A battery connector includes a dielectric housing having a plurality of terminal passages. A plurality of terminals are received in the terminal passages. Each terminal includes a supporting portion, a press portion twisted up in the front portion of the supporting portion, a first bending portion extending from the rear portion of the supporting portion, an elastic portion formed on the end of the first bending portion, a plug portion extending from the end of the elastic portion, a second bending portion formed on the upper portion of the plug portion, a guidable portion extending from the second bending portion. The supporting portion and the press portion extending out of a bottom surface of the dielectric housing to contact a printed circuit board elastically so that the signal between the battery connector and a electronic device transmits stably and the assembly height of the battery connector is adjustable.

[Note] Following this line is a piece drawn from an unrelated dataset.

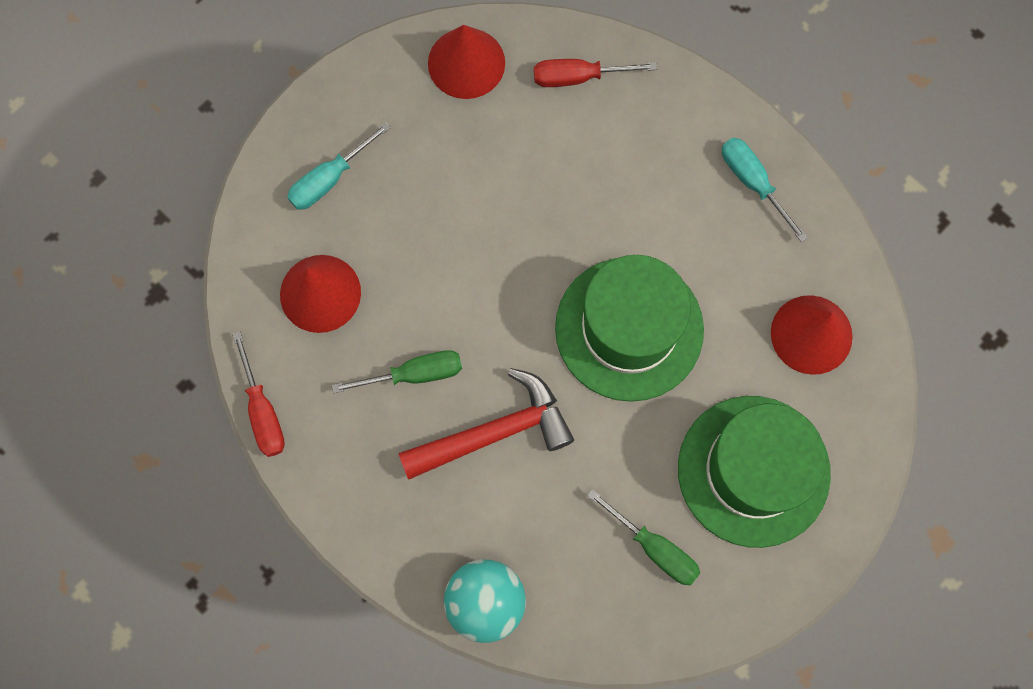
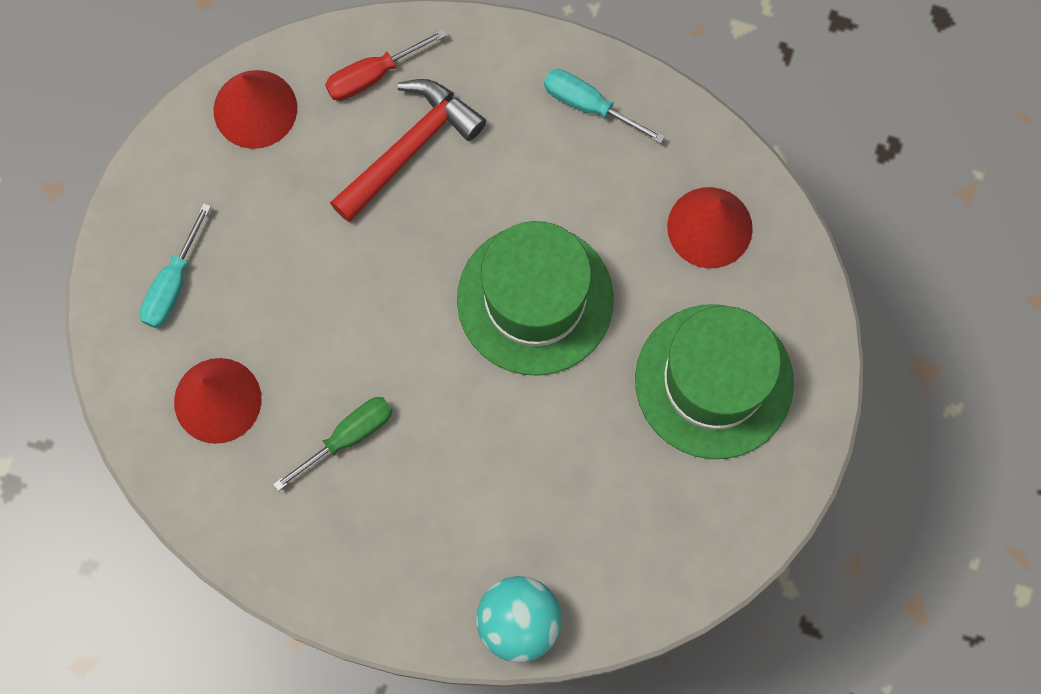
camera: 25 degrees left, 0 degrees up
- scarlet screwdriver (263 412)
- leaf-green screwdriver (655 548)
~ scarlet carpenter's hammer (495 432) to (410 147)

BACKGROUND OF THE INVENTION

1. Field of the Invention

The present invention relates to a battery connector, and in particular to a battery connector which ensures that the signal between the battery connector and a electronic device is transmitted stably and the assembly height of the battery connector is adjustable.

2. The Related Art

Electronic appliances are widely used more and more with the development of the technology of the electrons. The electronic appliances usually utilize rechargeable batteries as power sources. Accordingly, a battery connector adapted to connect batteries to the electronic appliances is used widely. However, life-time of the battery connector is influenced by the frequently loading and unloading of the power sources. Therefore, the battery connector which has a long life-time is needed urgently.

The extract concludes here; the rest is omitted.